The way the apostle emphasizes this here is with the phrases "the sleight of men" and "cunning craftiness." The former phrase literally means "dice-playing" and refers to the trickery of men who play those games of chance. One thinks of having "an ace up the sleeve," and indeed false prophets often do just that. They will not speak honestly, while claiming to be the most honest. They will profess to be guardians of reason when in reality they are making arguments that are at best question-begging and emotion-driven. But you have to be on the look-out, or you will miss the stacking of the deck. If you don't heed the words of the apostle, you will end up being people who "never seem to know their own mind or come to settled convictions. Instead, their opinions tend to be those of the last preacher they heard or the last book they read, and they fall prey to each new theological fad" (John Stott).

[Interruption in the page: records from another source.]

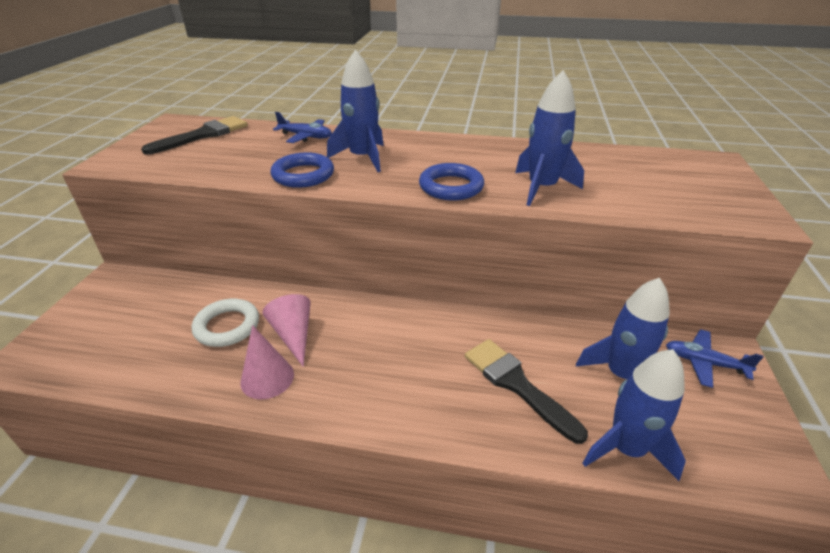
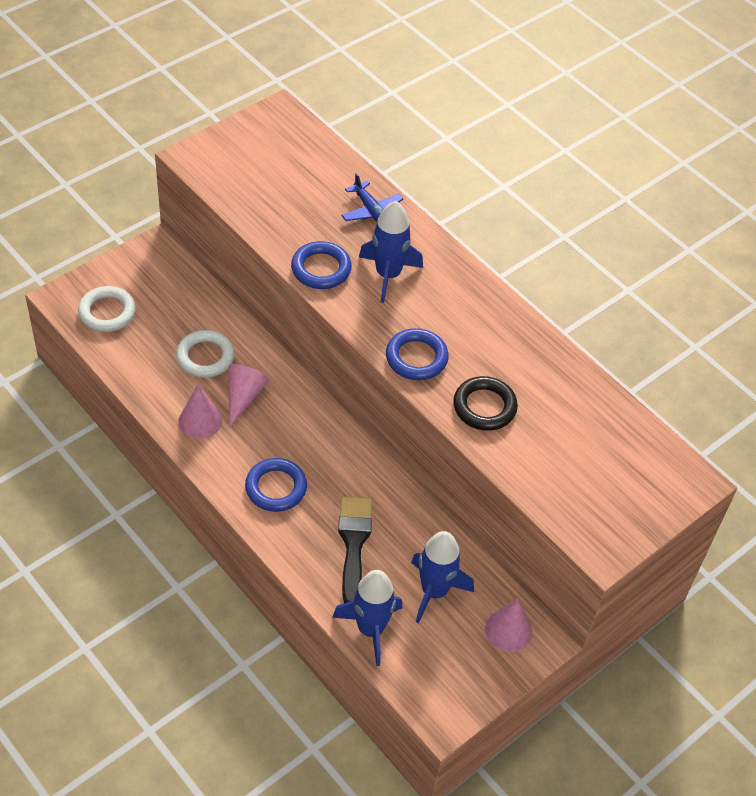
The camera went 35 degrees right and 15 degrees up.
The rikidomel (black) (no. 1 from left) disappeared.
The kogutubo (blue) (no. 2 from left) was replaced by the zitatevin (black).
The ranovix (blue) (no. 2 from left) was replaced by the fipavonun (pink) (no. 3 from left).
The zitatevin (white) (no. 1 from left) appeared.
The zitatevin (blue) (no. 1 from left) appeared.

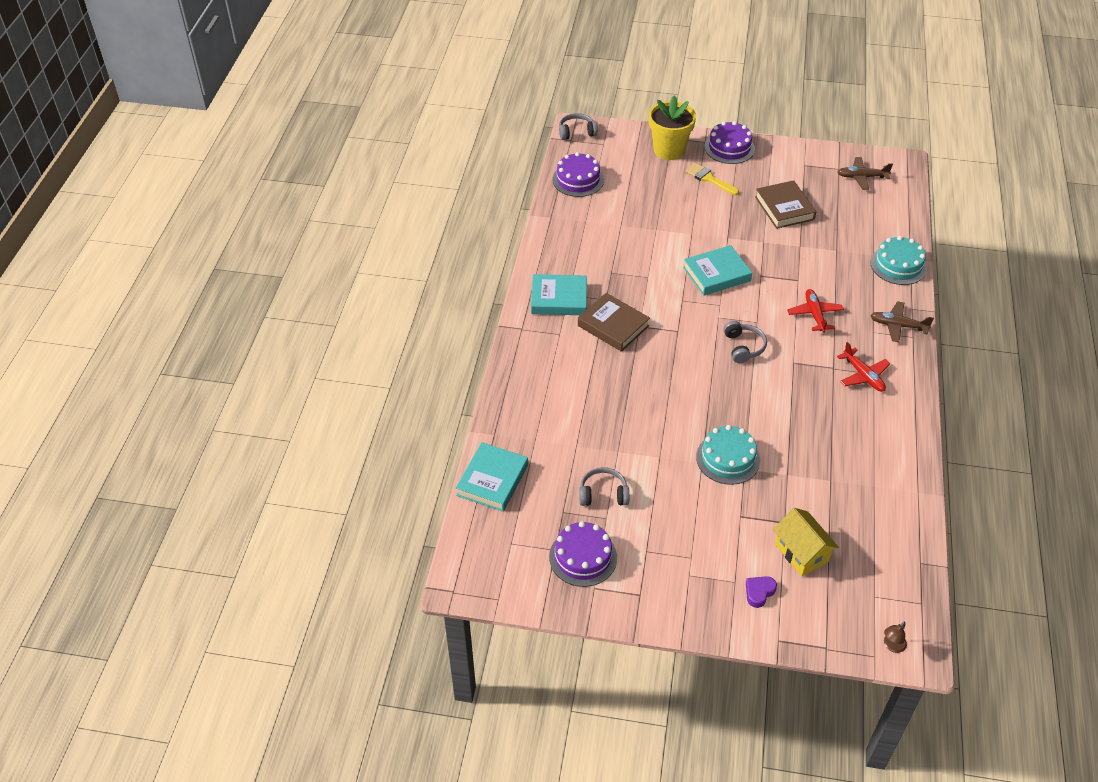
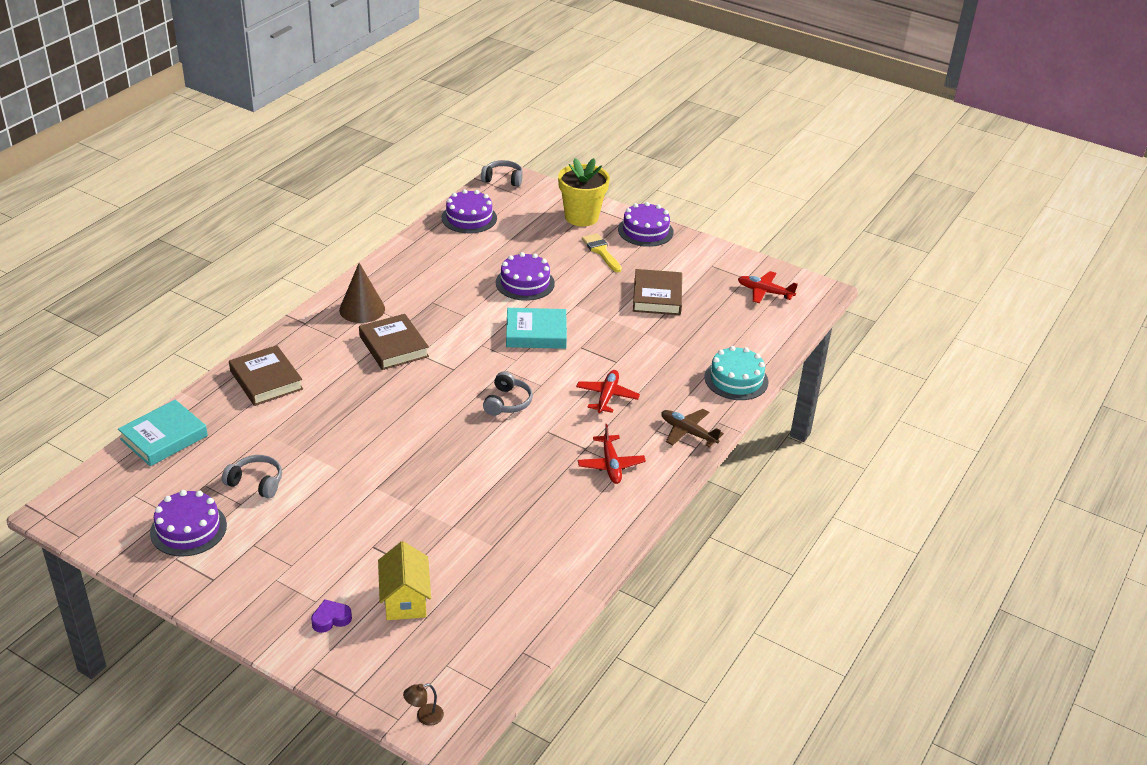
The camera went 20 degrees right and 10 degrees down.
The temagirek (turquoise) (no. 2 from left) was replaced by the fipavonun (brown).
The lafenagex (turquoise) (no. 1 from left) disappeared.
The ranovix (brown) (no. 1 from left) became the ranovix (red) (no. 3 from left).
The temagirek (brown) (no. 1 from left) appeared.
The lafenagex (purple) (no. 3 from left) appeared.

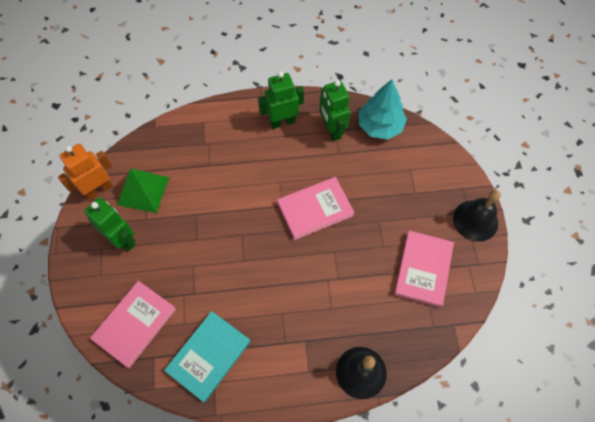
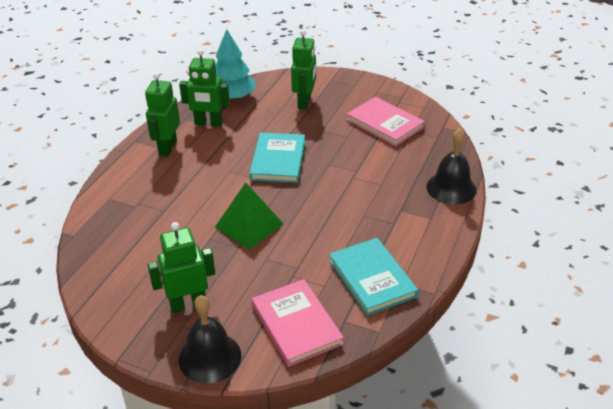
The camera went 60 degrees left and 25 degrees down.
The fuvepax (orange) disappeared.
The zegefuzo (green) moved.
The temagirek (pink) (no. 2 from left) became the temagirek (turquoise) (no. 1 from left).
The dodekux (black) (no. 2 from left in the first image) moved.
The fuvepax (green) (no. 4 from left) appeared.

And this is not done in isolation from others, either. Read the whole passage (Eph. 4:11-16). All this is done in the context of the church: "For the perfecting of the saints, for the work of the ministry, for the edifying of the body of Christ, till we all come in the unity of the faith (12-13). The culmination of the passage comes in verse 16, where the apostle writes, "from whom [Christ] the whole body, joined and held together by every joint with which it is equipped, when each part is working properly, makes the body grow so that it builds itself up in love" (ESV).

So, brothers and sisters, build each other up in the faith. Think carefully and be willing to think hard. Don't be afraid of questions, but pursue their answers in the context of the church. Listen to your pastors and read your Bible. Above all, walk with the Lord in obedience and faith. Don't fall prey to those who deceive but be grounded in the truth.